The remaining members of the Hegelian left may be treated more briefly. Bruno Bauer[1] (died in 1882; his principal work is the Critique of the Synoptics, in three volumes, 1841-42, which had been preceded, in 1840, by a Critique of the Evangelical History of John) at first belonged on the right of the school, but soon went over to the extreme left. He explains the Gospel narratives as creations with a purpose (Tendenzdichtungen), as intentional, but not deceitful, inventions, from which, despite their unreality, history may well be learned, inasmuch as they reflect the spirit of the time in which they were constructed. His own publications and those of his brother Edgar are much more radical after the year 1844. In these the brothers advocate the standpoint of "pure or absolute criticism," which extends itself to all things and events for or against which sides are taken from any quarter, and calmly watches how everything destroys itself. As soon as anything is admitted, it is no longer true. Nothing is absolutely valid, all is vain; it is only the criticising, all-destroying ego, free from all ethical ties, that possesses truth.

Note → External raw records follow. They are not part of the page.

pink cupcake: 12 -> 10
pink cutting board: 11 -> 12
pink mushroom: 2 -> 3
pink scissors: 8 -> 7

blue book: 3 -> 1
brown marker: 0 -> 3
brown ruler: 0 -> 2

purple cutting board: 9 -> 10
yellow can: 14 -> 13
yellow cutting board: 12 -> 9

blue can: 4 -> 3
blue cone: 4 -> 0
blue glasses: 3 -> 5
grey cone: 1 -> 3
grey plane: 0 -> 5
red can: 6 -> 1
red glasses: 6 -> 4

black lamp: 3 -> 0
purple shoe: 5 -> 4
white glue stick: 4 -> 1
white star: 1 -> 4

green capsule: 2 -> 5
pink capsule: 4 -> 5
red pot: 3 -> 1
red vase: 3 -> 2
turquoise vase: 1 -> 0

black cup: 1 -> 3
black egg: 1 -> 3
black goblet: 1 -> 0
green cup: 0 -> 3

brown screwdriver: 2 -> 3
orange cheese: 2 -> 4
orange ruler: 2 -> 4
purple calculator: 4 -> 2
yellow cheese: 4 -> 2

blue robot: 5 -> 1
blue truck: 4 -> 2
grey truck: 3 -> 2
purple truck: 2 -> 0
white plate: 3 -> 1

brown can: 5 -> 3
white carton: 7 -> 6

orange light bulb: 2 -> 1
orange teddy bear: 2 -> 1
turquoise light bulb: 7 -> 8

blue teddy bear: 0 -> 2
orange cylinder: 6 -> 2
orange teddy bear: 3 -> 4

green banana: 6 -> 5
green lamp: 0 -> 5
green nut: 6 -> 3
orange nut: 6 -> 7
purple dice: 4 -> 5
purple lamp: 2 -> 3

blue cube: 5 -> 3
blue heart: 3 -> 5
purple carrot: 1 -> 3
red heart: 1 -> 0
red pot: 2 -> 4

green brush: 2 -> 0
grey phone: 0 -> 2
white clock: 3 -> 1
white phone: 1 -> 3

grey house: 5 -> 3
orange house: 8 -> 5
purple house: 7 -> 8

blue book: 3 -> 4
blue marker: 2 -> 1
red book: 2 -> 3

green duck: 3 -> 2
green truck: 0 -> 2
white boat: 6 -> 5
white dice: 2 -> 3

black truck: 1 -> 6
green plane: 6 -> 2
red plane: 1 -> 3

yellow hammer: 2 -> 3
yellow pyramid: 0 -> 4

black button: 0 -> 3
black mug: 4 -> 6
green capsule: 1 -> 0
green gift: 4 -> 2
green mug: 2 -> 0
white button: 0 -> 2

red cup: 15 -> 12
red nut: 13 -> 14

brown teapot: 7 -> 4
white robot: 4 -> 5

[Footnote 1: Not to be confused with the head of the Tübingen School,
Ferdinand Christian Baur (died 1860).]

One further step was possible beyond Feuerbach and Bruno Bauer, that from the community to the particular, selfish individual, from the criticising, therefore thinking, ego, to the ego of sensuous enjoyment. This step was taken in that curious book The Individual and his Property, which Kaspar Schmidt, who died in 1856 at Berlin, published in 1845 (2d ed., 1882), under the pseudonym of Max Stirner. The Individual of whom the title speaks is the egoist. For me nothing is higher than myself; I use men and use up the world for my own pleasure. I seek to be and have all that I can be and have; I have a right to all that is within my power. Morality is a delusion, justice, like all Ideas, a phantom. Those who believe in ideals, and worship such generalities as self-consciousness, man, society, are still deep in the mire of prejudice and superstition, and have banished the old orthodox phantom of the Deity only to replace it by a new one. Nothing whatever is to be respected.